Une Nuit blanche survoltée en ouverture du festival Bruxelles la belle
Pour la neuvième année, la veillée est instituée, normalisée. Si bien qu’il est difficile de s’y soustraire, même avec la meilleure des volontés. La ville est hérissée de constructions en tous genres : l’art contemporain balise la promenade des foules, bien souvent portées par un flot irrésistible. Libre à chacun de trouver du sens dans la cohue ! Sur les traces de la francophonie, c’est ce que nous avons fait en suivant le programme proposé par le Centre Wallonie Bruxelles. Choix fort judicieux, et qui laisse augurer du meilleur pour le festival Bruxelles la belle qui s’ouvre à l’occasion de cette Nuit Blanche.
La nuit à peine tombée, les alentours du centre Pompidou se mettent à s’agiter. Car, c’est sûr, le centre d’art contemporain va être le centre de la fête.
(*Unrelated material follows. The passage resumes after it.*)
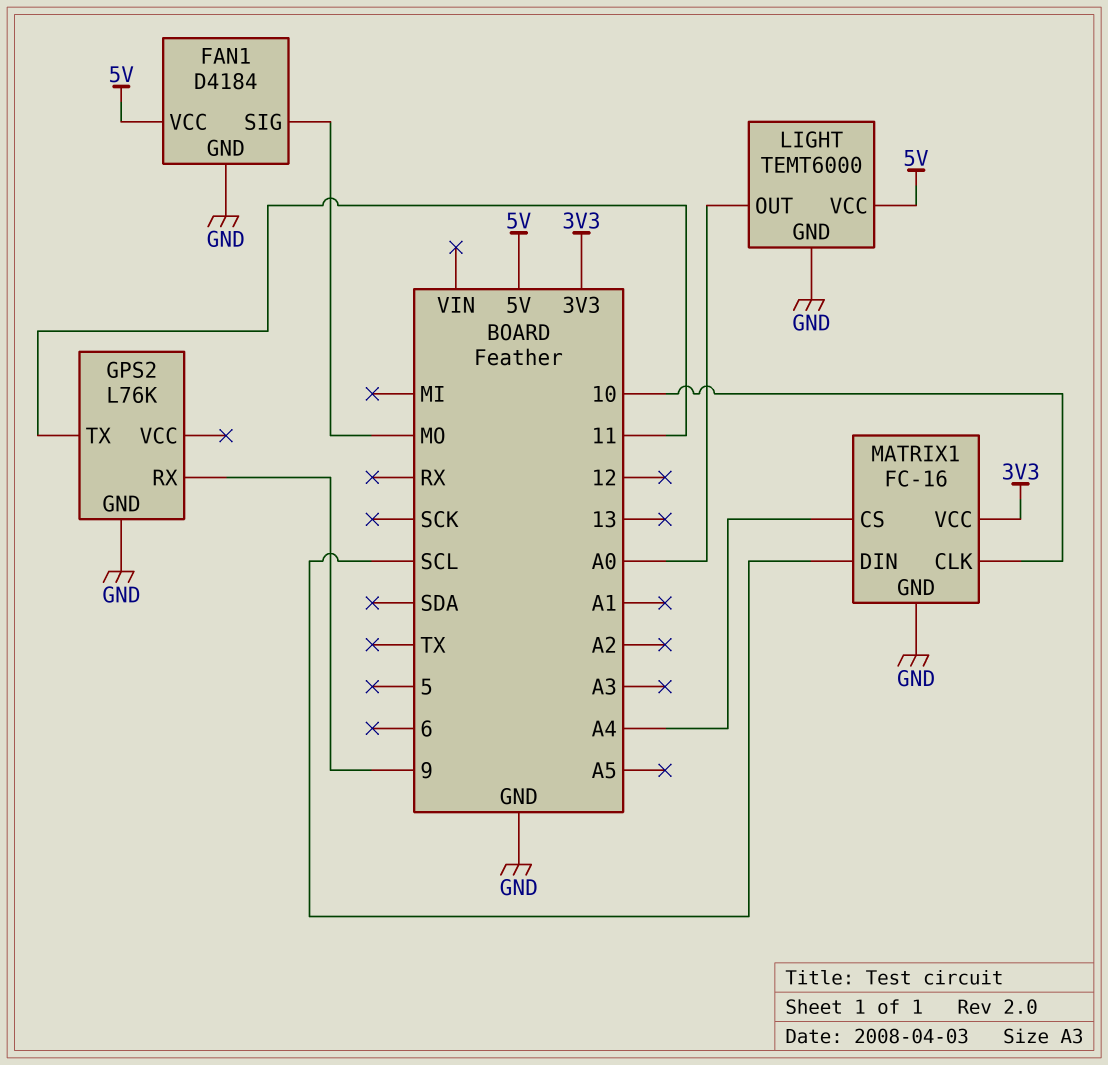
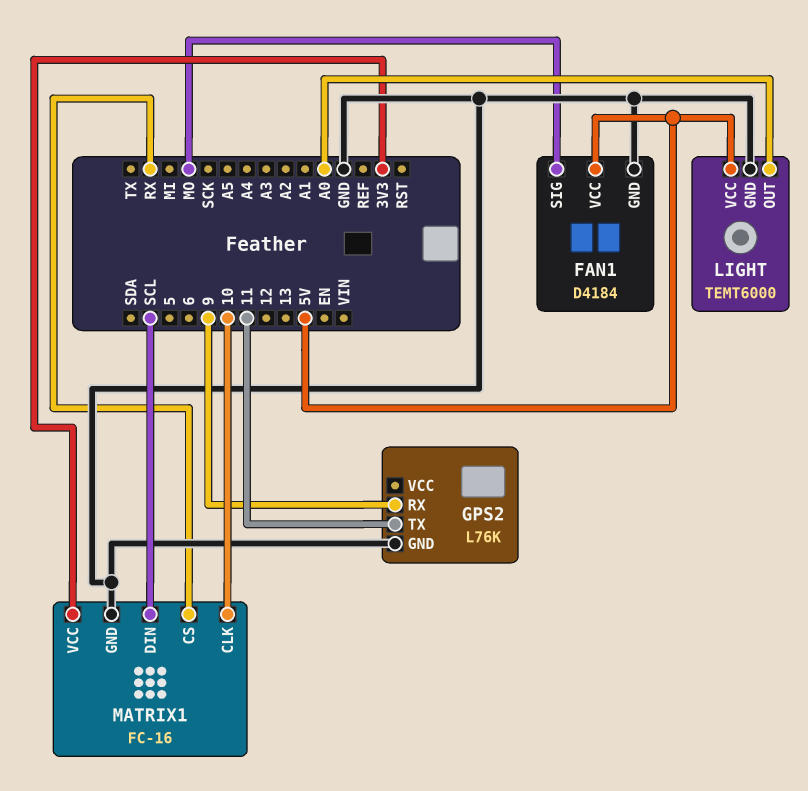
MATRIX1 pin CS: A4 -> RX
Mais le Centre Wallonie Bruxelles est aussi dans les environs, bien que discrètement installé dans la rue Quincampoix. Comment faire face au géant bariolé, qui polarise les regards ? A voir les chars qui défilent devant le monstre, on pourrait croire à un face à face de la tradition et de la modernité. Savants assemblages de bois et de métal, les étranges machines avancent sur des rails posés au fur et à mesure de leur progression. Ancêtres de la grue, de la voiture, fours à charbon ambulants ? Vraiment, on en sait rien, mais la magie du cortège opère, tant il est riche en détails fantaisistes.
Cortège "Tabula rasa" par Valérie venheulen
C’est qu’en plus des chars, des personnages se pressent, vaquent à des occupations diverses. Ils semblent cependant avoir un fort penchant pour les plaisirs de la table, car dès que possible ils s’arrêtent et dressent le couvert. Parmi les passants, ils choisissent leurs convives, les mettent à l’aise et leur offrent un verre de vin. On ne pouvait rêver plus convivial ! En même temps, nous ne sommes pas dupes : dans ce théâtre ambulant, notre rôle est celui du figurant, simple rouage de la pièce en train de se jouer. Mais qui sont ces acteurs si convaincants ?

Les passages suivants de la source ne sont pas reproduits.